桐生の魅力を体験できるおすすめの施設や飲食店、イベントを紹介します
子どもからお年寄りまで楽しめる
アースケア桐生が岡遊園地
桐生が岡遊園地は1971(昭和46)年に開園。入園無料で、ミニレール・観覧車など7つの大型遊器具が大人200円、子ども(2歳~中学生)100円、SLなどの4つの小型乗り物が50円と割安で子どもからお年寄りまで楽しめ、家族に人気の遊園地だ。

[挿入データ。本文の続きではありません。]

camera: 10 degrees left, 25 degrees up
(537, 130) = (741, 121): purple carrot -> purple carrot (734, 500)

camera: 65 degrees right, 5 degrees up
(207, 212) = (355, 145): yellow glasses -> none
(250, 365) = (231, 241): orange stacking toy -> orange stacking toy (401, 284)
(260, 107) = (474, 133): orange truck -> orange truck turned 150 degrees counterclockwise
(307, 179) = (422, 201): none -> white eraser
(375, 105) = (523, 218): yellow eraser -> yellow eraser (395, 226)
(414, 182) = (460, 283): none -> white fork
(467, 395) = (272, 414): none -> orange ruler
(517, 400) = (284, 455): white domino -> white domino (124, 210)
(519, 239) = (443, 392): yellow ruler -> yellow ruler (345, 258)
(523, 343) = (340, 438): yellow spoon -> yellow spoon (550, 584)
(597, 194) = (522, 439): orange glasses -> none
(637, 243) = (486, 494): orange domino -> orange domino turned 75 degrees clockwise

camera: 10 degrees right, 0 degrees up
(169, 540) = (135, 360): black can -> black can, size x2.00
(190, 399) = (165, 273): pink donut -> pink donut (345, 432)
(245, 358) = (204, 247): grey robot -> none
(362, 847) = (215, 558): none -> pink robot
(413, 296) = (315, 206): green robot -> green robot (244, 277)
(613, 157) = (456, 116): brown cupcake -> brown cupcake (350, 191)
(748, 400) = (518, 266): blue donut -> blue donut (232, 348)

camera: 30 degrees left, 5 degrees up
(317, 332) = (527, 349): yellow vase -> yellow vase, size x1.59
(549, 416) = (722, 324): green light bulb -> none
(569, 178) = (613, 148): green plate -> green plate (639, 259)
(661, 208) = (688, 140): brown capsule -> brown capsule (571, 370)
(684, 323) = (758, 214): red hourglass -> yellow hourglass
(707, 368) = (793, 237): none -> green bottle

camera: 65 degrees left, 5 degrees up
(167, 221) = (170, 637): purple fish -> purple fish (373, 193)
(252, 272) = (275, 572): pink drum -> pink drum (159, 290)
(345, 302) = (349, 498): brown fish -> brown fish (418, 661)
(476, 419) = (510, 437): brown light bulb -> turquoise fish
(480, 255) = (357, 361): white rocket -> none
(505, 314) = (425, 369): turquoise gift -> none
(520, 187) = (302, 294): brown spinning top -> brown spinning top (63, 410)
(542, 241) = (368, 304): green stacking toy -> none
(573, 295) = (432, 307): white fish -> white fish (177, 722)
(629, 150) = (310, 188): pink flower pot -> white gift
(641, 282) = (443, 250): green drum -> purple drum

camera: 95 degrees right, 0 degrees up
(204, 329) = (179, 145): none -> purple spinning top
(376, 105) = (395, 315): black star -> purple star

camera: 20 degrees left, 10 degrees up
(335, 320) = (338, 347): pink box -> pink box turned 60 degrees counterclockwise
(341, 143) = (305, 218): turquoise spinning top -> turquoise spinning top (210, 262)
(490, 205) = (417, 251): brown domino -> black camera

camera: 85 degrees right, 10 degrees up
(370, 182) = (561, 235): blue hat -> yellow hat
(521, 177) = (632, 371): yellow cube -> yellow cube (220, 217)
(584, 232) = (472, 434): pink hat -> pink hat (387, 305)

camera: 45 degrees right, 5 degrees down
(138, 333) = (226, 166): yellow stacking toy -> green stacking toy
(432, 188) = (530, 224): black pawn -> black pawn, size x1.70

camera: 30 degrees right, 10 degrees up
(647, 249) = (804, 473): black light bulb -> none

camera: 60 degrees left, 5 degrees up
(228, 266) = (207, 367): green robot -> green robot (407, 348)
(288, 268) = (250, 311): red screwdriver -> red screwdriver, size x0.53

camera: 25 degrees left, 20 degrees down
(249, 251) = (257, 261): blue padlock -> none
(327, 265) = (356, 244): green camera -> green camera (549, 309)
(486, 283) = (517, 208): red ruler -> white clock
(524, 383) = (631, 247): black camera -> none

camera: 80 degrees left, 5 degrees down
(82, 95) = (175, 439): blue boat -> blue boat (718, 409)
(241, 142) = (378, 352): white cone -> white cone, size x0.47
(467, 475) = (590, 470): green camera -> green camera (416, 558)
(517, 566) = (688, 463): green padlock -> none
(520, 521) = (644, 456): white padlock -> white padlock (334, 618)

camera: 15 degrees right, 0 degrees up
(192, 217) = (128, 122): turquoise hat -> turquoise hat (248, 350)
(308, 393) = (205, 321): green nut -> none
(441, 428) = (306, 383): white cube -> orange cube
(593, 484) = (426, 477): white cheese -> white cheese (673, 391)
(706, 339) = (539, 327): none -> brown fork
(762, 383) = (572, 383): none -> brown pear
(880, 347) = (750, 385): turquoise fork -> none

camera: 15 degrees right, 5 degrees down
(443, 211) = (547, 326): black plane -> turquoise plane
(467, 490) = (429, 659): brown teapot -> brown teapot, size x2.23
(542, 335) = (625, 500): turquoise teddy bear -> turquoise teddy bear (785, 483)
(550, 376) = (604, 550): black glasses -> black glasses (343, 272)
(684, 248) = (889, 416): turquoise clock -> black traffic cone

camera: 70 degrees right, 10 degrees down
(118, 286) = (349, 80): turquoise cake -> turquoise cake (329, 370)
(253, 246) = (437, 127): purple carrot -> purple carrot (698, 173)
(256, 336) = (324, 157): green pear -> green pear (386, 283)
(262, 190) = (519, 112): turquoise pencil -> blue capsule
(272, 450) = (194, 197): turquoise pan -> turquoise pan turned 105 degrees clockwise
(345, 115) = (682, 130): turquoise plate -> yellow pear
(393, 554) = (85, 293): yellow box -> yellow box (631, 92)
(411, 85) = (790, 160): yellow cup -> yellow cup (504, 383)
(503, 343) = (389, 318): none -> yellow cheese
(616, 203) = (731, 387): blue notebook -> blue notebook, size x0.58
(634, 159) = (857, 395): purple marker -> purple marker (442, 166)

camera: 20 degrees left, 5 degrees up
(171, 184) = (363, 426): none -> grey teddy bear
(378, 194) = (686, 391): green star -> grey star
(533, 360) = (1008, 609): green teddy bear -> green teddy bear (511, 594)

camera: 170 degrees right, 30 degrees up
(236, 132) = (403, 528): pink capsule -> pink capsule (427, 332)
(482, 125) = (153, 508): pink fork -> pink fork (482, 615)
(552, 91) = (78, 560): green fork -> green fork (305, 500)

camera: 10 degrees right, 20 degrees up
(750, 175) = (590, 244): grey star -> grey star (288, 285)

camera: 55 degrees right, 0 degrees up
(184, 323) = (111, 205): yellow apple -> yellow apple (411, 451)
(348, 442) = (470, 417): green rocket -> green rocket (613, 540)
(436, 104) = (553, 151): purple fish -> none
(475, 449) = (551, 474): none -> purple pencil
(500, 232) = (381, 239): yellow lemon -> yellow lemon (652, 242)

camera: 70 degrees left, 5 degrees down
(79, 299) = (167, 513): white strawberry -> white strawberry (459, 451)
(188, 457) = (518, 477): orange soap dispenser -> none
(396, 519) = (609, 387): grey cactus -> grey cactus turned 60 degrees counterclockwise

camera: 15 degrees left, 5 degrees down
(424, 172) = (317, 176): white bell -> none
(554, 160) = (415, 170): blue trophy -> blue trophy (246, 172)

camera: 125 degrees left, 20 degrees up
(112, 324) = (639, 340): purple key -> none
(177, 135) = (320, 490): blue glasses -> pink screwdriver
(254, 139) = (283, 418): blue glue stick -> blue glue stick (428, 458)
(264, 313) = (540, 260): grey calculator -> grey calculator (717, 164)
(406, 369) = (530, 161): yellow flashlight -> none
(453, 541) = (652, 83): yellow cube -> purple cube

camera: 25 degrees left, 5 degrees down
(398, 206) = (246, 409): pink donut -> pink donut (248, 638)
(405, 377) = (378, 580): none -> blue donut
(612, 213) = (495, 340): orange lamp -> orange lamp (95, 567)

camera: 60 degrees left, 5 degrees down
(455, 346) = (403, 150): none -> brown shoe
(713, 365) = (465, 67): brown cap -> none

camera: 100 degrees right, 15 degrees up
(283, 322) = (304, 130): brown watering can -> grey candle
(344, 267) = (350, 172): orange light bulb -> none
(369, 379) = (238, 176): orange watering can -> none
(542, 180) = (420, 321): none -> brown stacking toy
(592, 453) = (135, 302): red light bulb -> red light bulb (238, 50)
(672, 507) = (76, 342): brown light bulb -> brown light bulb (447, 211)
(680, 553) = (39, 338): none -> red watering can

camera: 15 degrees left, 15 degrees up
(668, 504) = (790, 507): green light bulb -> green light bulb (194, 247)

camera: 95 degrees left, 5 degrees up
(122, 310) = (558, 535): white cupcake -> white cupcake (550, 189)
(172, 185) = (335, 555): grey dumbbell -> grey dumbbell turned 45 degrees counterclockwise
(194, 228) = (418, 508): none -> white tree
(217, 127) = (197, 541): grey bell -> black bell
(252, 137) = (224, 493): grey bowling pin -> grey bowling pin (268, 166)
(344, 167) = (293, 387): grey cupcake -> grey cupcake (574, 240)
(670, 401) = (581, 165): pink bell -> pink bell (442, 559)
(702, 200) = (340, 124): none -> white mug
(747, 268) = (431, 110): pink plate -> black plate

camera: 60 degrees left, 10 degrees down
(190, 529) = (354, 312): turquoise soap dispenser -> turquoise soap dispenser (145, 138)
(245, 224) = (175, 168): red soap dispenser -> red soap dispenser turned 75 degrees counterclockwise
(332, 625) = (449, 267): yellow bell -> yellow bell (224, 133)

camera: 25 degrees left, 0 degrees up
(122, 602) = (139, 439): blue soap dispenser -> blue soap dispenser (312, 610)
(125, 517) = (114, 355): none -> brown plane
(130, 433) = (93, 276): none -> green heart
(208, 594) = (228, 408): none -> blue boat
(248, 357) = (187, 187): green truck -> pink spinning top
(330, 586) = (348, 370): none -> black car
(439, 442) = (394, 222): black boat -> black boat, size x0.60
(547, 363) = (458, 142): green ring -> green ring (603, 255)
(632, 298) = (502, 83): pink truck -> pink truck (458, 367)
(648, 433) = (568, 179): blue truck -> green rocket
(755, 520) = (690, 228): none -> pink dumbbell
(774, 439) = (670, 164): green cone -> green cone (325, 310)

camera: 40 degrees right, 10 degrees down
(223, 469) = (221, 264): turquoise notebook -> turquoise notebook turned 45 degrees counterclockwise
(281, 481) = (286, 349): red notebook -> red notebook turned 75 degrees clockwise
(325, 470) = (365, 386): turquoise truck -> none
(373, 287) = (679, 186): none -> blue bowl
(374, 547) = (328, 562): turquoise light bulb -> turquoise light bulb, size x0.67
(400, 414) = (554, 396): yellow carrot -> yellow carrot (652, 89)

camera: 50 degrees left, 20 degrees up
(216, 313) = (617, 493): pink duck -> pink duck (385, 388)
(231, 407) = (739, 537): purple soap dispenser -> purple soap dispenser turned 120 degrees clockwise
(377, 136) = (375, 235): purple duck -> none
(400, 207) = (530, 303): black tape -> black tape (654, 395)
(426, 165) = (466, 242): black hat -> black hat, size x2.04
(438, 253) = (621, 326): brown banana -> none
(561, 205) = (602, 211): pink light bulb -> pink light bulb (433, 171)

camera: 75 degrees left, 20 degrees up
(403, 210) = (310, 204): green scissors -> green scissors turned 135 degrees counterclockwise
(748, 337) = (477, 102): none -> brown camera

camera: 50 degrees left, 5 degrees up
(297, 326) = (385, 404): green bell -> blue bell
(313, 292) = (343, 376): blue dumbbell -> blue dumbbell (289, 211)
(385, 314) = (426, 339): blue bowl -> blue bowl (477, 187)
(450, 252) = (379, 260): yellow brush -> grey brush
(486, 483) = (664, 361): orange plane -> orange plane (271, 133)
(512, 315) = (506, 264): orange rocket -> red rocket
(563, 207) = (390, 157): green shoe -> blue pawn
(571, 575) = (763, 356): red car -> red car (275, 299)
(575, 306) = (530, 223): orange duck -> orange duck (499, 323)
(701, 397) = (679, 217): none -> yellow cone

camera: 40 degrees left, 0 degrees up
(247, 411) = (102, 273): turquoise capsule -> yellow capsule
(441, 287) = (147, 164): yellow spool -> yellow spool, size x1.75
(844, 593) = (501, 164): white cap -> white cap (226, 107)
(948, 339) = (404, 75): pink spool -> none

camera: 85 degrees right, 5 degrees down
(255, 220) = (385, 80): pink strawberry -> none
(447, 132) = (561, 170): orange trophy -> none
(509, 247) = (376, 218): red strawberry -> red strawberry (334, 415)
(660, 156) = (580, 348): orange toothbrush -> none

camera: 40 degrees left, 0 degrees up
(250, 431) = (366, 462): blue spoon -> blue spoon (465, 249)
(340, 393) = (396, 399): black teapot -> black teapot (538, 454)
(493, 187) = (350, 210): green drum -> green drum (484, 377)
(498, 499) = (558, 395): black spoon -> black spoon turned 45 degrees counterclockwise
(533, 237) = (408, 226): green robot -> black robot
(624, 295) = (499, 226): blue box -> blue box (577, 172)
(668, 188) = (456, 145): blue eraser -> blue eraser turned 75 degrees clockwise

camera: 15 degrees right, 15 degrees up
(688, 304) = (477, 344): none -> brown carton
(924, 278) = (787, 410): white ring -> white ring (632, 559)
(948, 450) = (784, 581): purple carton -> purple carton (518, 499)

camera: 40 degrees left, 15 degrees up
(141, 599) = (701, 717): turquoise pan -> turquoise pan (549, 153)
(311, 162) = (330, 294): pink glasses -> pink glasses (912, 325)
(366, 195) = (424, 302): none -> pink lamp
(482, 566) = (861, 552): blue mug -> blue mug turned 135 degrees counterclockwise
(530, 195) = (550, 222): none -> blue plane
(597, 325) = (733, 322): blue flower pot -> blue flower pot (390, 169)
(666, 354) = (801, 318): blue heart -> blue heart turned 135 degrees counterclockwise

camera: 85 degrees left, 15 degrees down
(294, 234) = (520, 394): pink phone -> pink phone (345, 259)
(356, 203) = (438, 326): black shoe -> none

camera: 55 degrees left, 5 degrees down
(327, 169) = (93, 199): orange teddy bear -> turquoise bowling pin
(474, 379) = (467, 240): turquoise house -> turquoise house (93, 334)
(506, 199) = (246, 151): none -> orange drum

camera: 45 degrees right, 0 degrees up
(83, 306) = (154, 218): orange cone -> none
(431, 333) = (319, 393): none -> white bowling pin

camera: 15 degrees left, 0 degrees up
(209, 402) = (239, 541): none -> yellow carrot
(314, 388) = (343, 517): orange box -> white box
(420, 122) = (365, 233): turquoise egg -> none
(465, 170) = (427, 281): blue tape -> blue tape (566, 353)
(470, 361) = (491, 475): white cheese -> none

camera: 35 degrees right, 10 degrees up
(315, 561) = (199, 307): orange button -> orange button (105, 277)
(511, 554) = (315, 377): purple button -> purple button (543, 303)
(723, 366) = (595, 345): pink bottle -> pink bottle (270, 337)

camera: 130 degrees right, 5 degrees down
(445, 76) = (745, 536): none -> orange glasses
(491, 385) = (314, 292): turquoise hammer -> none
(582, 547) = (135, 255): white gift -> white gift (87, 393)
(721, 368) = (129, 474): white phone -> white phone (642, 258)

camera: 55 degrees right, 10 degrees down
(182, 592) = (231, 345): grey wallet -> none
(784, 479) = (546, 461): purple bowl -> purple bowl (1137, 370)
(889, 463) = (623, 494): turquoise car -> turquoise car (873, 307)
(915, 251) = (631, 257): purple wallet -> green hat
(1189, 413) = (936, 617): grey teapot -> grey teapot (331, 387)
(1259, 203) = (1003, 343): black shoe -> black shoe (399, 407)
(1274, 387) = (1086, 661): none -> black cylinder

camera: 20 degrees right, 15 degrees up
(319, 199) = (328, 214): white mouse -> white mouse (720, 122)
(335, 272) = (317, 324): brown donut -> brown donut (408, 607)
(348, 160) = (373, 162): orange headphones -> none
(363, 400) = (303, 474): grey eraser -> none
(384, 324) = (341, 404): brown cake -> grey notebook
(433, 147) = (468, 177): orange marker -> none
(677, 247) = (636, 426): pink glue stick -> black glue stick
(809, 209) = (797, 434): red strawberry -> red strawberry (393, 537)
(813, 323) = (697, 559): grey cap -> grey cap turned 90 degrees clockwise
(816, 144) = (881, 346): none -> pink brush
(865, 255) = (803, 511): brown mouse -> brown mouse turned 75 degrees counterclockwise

今年で開園50周年を迎える遊園地は記念事業として「みんなで選ぶ!なつかし写真」と題し、昔撮影した写真を募集(応募受付は終了)し、来園者が投票する。上位3点は同市遊園地ホームページまたは遊園地ホームページのトップ画像に使用予定。展示期間は4月24日~5月9日(初日午前10時30分から、最終日は午後3時まで)。
■桐生市宮本町4-1-1/0277-22-7580/4月13・20・27日は休園、5月は無休/入園無料/午前9時30分~午後5時
動物たちを見ながら散歩を楽しんで
未来へはばたけ 山田製作所桐生が岡動物園
桐生が岡動物園は1953(昭和28)年に開園した県内唯一の公立動物園。キリン、ライオン、フラミンゴなどおよそ80種類の動物たちを飼育している。ライオン舎ではガラス越しに迫力あるライオンの姿を見ることができる。また、昨年12月に誕生したフンボルトペンギンの「シャルル」もすくすく成長中。
同園では市制施行100周年記念事業の一環として、ゾウ舎を解体し、来園者のアンケートで一番人気だったレッサーパンダを迎える予定だ。
園内は自然が豊かで、動物を眺めながらの散策もおススメだ。
■桐生市宮本町3-8-13/0277-22-4442/桐生が岡遊園地に併せて休園、水族館は休館中/入園無料/午前9~午後4時30分
※桐生が岡遊園地、桐生が岡動物園の開園状況や利用上の注意は、園のホームページで事前にご確認ください。
毎週第一土曜日は「骨董市」と「machiya マルシェ」
桐生天満宮(天神町)境内では、1993年から毎月第一土曜日に「古民具骨董市」が開催されている。毎回、日用品や古書、カメラ、陶磁器、絵画など約80店舗が出店する。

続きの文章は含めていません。